It's like the morning after Titanic swept the Oscars and everyone woke up saying, "WTF?"

With Friends, it just took a bit longer for many.

by Anonymousreply 187May 19, 2015 3:18 AM

Straight women liked the show because it represents what a lot of straight women aspire to achieve.

Move to the city away from their family and their shitty rural or suburban town. Be thin and fashionable and sophisticated, make friends with other straight, thin and fashionable women. Have a few gay guy friends and soft wimpy friend zoned straight guy friends. Go shopping, hang out in coffee shops, sleep with a few hot boyfriends...etc. End up marring a rich husband.

It doesn't matter how shitty the show is. Just have a show with upwardly mobile young women moving to the city escaping their families and shitty towns, have them be thin, fashionable and attractive. Have a few gay guys or wimpy straight guys to be friends with. Show the women dating, shopping and going to coffee shops and the young straight flyover women will be glued to their TV screen watching the shit.

by Anonymousreply 188May 19, 2015 3:26 AM

I agree with R11. I never found it horrible. But, why it became so huge is sort of a mystery to me.

by Anonymousreply 189May 19, 2015 3:38 AM

R177 - Ross had an ex wife who was a lesbian.

by Anonymousreply 190May 19, 2015 3:42 AM

I prefer the first couple of seasons of "Wings" to "Friends" any day.

by Anonymousreply 191May 19, 2015 3:49 AM

Lesbians aren't threatening to anyone, particularly lipstick ones. David Crane should be ashamed of himself for refusing to allow one gay male character in over 200 episodes of a series he created.

by Anonymousreply 192May 19, 2015 3:49 AM

The show did good by lesbians.

by Anonymousreply 193May 19, 2015 3:53 AM

I agree r15, it was poorly written.

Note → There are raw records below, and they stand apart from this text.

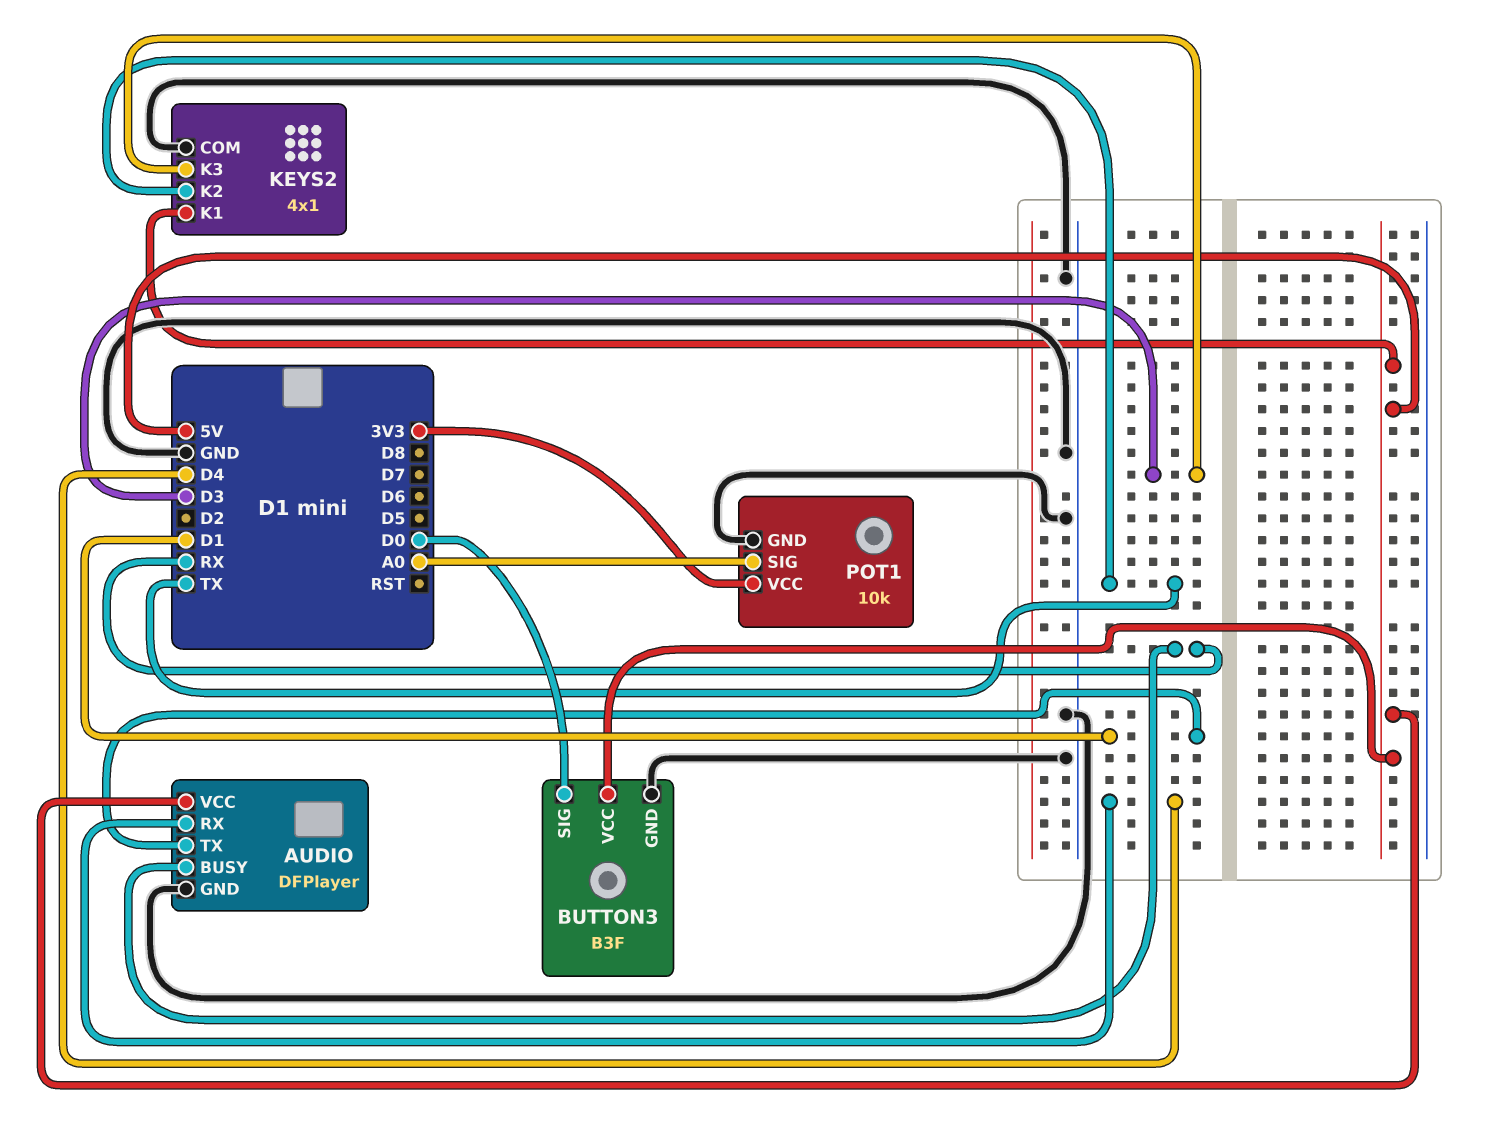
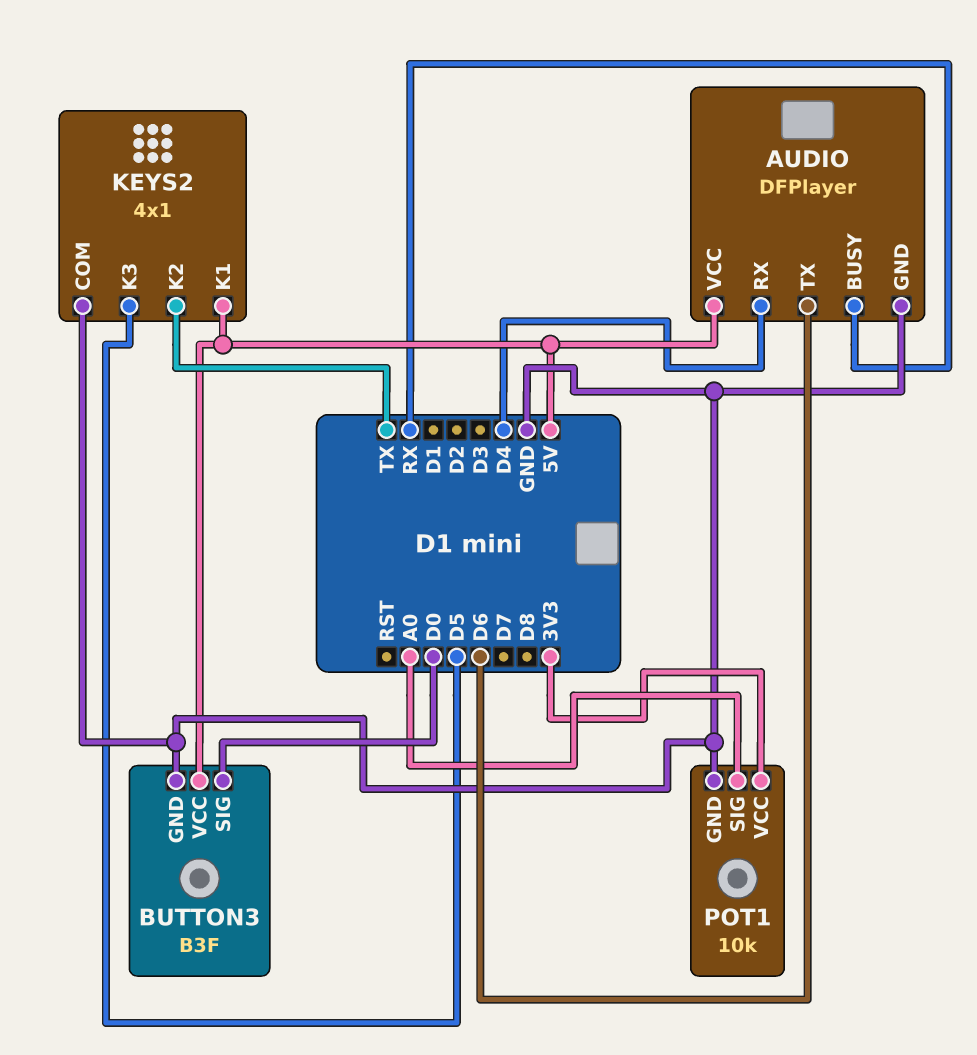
AUDIO pin TX: D1 -> D6
KEYS2 pin K3: D3 -> D5

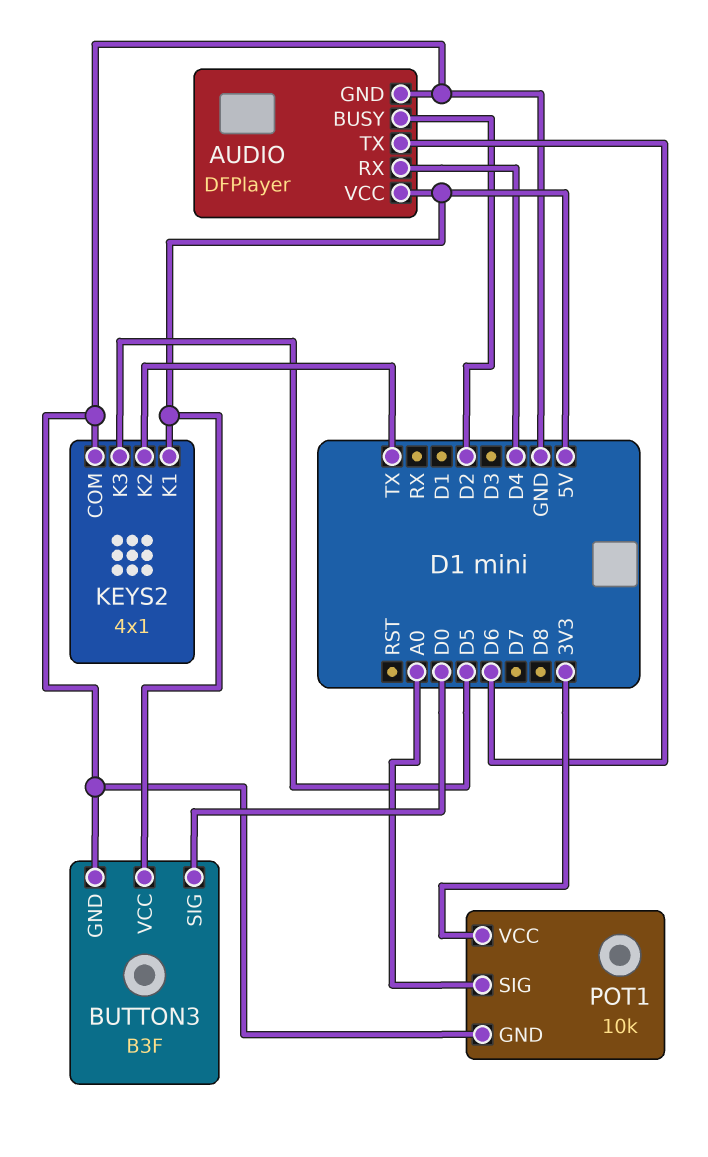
AUDIO pin BUSY: RX -> D2

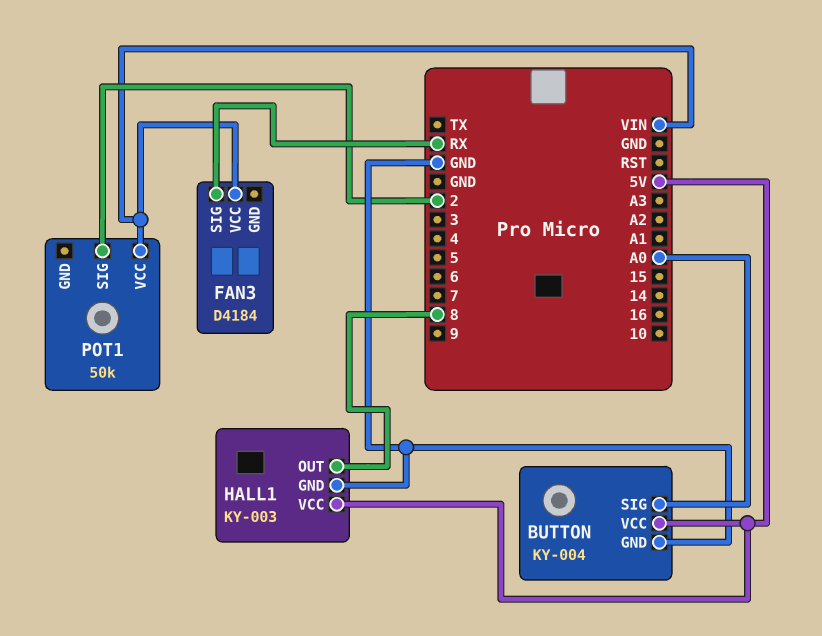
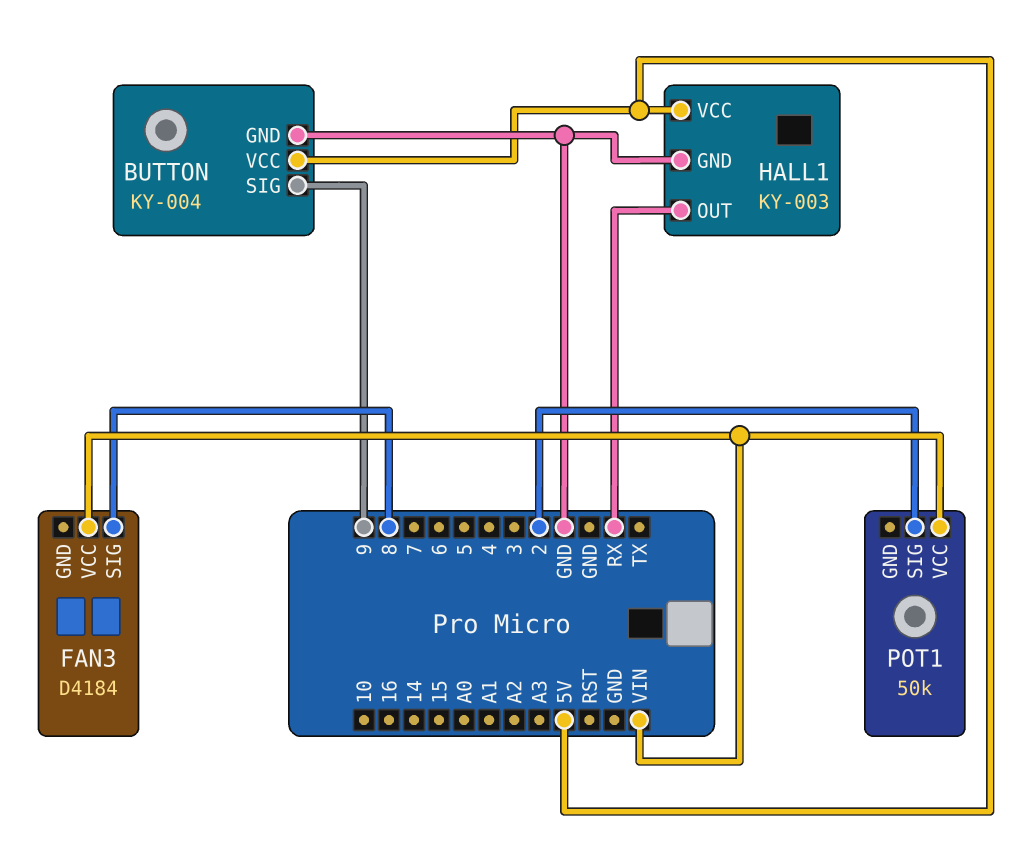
BUTTON pin SIG: A0 -> 9
FAN3 pin SIG: RX -> 8
HALL1 pin OUT: 8 -> RX

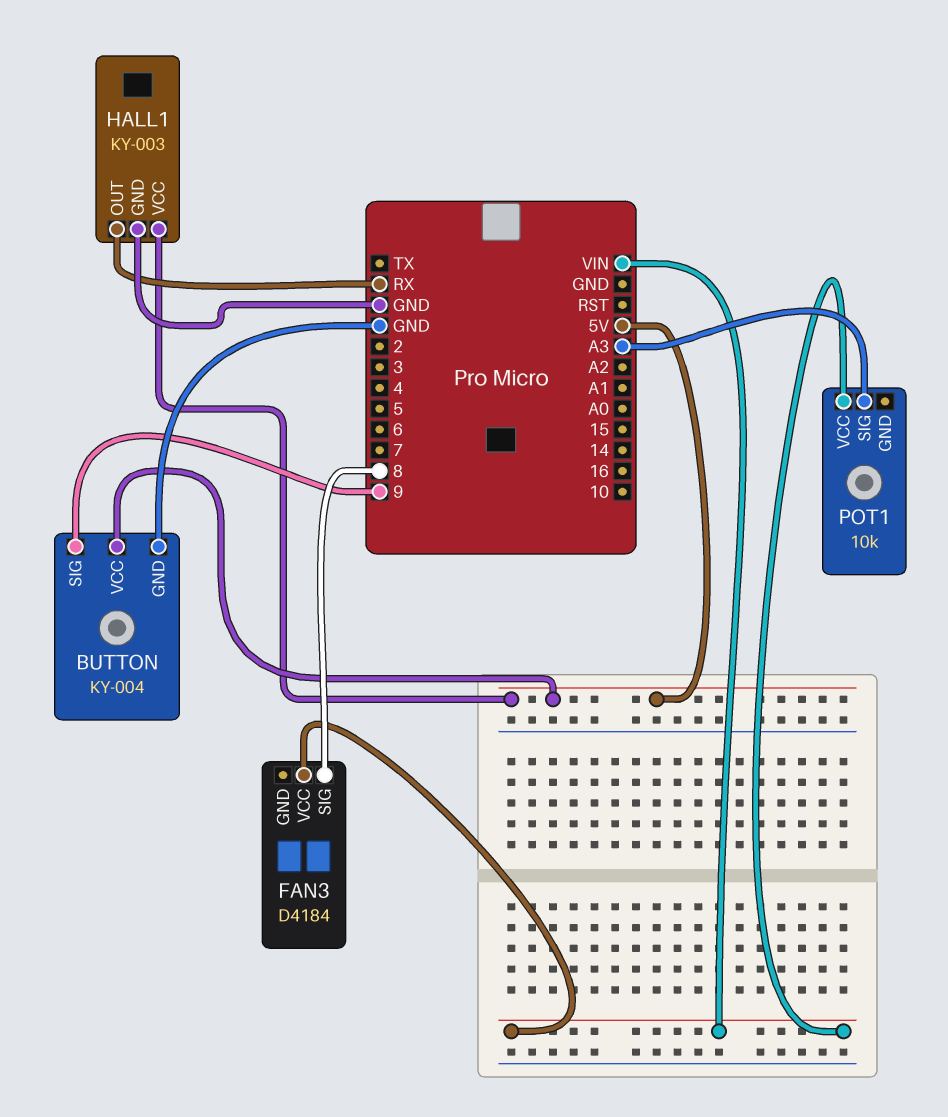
POT1: 50k -> 10k
POT1 pin SIG: 2 -> A3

I didnt watch much TV back then but I did catch the occasional episode and I liked it. However I distinctly recall the my friend's older sister saying she thought it was crap. Her exact words were "it's so badly written it almost unwatchable". I thought she was nuts.

I was was home sick a couple of years ago and caught an episode, it was followed by an episode of The Nanny. The Nanny, while hardly Shakespeare, still managed to be BETTER written than friends. Friends is shockingly bad television. It's equivalent now is Modern Family.

by Anonymousreply 194May 19, 2015 4:01 AM

The Nanny was a truly funny show and had a big gay/camp sensibility. I'll still watch a rerun now and then. I can't watch five minute of any Friends episode.

by Anonymousreply 195May 19, 2015 4:27 AM

Friends was helped by an unbelievably talented cast that played their roles to perfection.

by Anonymousreply 196May 19, 2015 4:29 AM

r196 is supposed to be in "The Lies PR People Told."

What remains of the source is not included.